It was most convenient for Nintendo to keep it PPC750 based though, that meant that to run Wii games they just had to use one of the three cores, downclock it to Wii speed, and use only 256kb of its L2 cache.

I do agree that it is an underestimated part though, and that with its GPGPU the console was clearly designed for share the load of traditionally CPU-assigned tasks.

From what I understand  Powerpc 476fp could have been used. At the end of the day it is a custom power based chip so maybe a little of this and a little of that could have been used. Also, in development of the Wii U they pondered a 1+1 but, chose not to. So I think the CPU they decided on was strong enough with out the need for that when used properly.
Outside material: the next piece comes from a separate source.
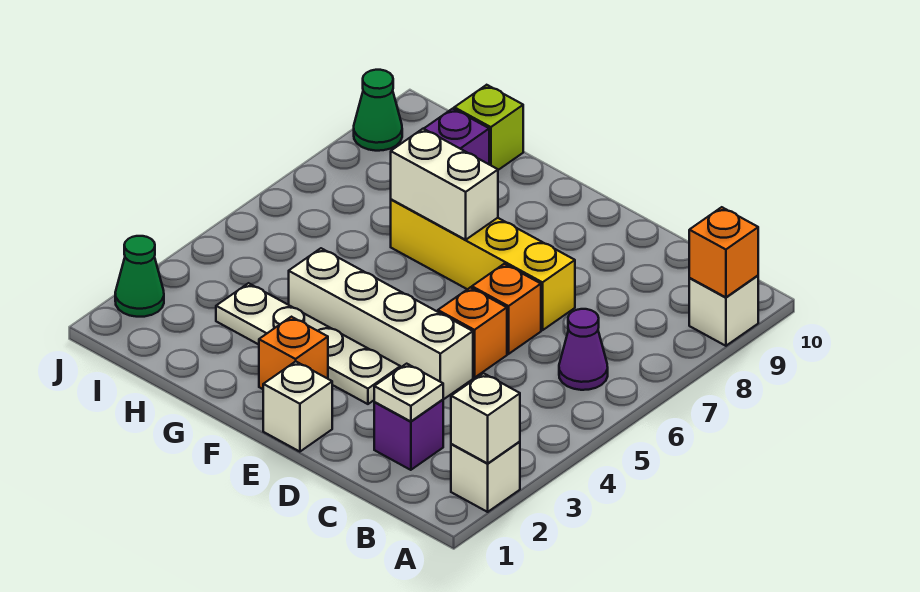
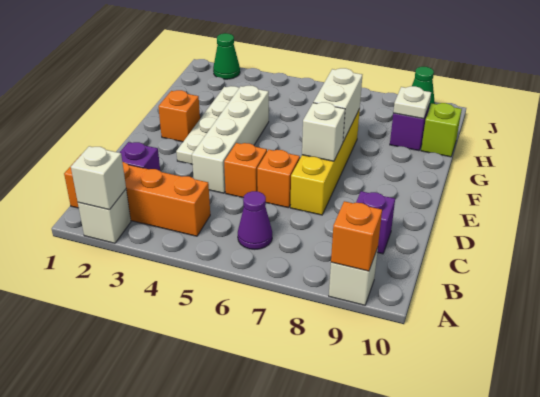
none -> orange brick B1:B4 level 1
white plate C2 level 2 -> white plate H9 level 2
none -> purple brick C9 level 1
white brick E1 level 1 -> white brick E7 level 2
If it's strong enough to run games like Bayonetta 2, X, and Pikmin 3, then it's strong enough for me.


Wii's CPU was strong enough on it's own, and, even though the Wii U CPU isn't just three Broadway processors overclocked like some people here think, even if it was, it would be easily better than the 360's CPU. The 729MHz Broadway core was almost as fast as one core at 3.2GHz in Xenon, since it used a much shorter pipeline and was and out-of-order design, compared to PS3/360 processors that used a in-order design and long pipeline(much like Atom and ARM11 processors). Wii U's CPU certainly isn't a problem, it is surely stronger than Xenon, developers complaining about low performance on it clearly were using code optimized for high clock/low IPC cores of the PS3/360, which obviously won't work well on a low-clocked/high IPC design.